Servants Of Justice starts in really contained, nearly spiritual manner with The Gallow March, which is dominated by orchestral bombast. This tactics is nicely chosen, because the following Lupara Bianca hits the misguided listener in highly melodic and fast-as-an-arrow style. Apart from high speed, the band offers swinging, hymnal guitar motives to guarantee for variance.
THE LAST HANGMEN are not in need of clear vocals or modern approaches, the musicians convince with a smart mixture of egregious, not at all egomaniac guitar work, eerie moods, rhythmic riffs and a pinch of keyboards in the background during The Hypocrite. A missing memorable refrain obviates this track to be a downright hit, but the music operates far away from knickknack or plain claptrap. Crash Course Dying holds a wonderful elegiac guitar part besides rapid attacks, ere Kalmah-like steamhammer chords in course of Little Ease demand full action of all air guitarists.

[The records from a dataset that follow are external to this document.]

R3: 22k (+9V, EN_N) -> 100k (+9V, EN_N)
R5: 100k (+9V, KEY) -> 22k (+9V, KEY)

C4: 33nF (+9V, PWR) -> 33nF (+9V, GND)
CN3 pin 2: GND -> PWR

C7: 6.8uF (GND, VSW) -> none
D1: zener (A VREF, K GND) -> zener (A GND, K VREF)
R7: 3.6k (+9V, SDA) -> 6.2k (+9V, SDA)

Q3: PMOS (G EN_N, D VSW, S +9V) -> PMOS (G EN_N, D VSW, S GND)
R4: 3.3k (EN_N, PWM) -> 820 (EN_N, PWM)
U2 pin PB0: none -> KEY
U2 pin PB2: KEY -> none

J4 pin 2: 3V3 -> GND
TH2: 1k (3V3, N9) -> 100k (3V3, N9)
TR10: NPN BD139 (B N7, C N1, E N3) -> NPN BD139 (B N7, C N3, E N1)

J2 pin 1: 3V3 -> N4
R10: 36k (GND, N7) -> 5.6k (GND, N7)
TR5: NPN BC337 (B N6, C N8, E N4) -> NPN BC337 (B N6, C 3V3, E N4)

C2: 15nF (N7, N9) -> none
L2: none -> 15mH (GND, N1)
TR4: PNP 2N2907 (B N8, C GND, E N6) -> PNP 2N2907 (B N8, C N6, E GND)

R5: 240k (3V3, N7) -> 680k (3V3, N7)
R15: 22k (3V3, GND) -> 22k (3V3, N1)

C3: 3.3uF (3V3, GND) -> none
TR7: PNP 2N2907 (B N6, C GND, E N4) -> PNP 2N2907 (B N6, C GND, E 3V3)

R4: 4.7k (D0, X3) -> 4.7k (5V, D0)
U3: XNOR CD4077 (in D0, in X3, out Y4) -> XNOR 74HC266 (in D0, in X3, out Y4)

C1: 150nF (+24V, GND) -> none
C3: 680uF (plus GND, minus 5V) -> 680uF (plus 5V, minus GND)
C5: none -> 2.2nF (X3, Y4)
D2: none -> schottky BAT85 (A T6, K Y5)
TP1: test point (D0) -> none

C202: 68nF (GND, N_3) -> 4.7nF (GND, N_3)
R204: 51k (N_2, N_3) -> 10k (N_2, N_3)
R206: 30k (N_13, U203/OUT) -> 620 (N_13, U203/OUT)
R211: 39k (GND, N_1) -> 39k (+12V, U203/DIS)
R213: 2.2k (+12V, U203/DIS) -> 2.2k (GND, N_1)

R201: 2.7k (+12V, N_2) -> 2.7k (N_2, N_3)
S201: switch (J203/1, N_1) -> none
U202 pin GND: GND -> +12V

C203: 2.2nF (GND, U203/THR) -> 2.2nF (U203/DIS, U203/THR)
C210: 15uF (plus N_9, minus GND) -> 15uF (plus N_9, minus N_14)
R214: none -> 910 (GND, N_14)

Afterwards, the unloading build-up of Knocking Tombstones Down works in similar splendid way as the basic nature turns to eeriness through the adoption of a dark waltzing passage. This insertion causes a captivating effect and I would have appreciated more sequences of that kind. I know that we can expect something great in future, justified by the continuous first-class guitar play and effective measure changes during the suspenseful finale Cloak And Dagger Operation, shredding the last resisting cervical. The circle finally closes with the anew symphonic Withdraw The Hangmen! in proper, but quite unspectacular style.
THE LAST HANGMEN sort many things out at best on Servants Of Justice, including a fine intuition for guitar melodies, tempo variations and playfulness, against what the refrains and surprising moments could be ameliorated on upcoming efforts.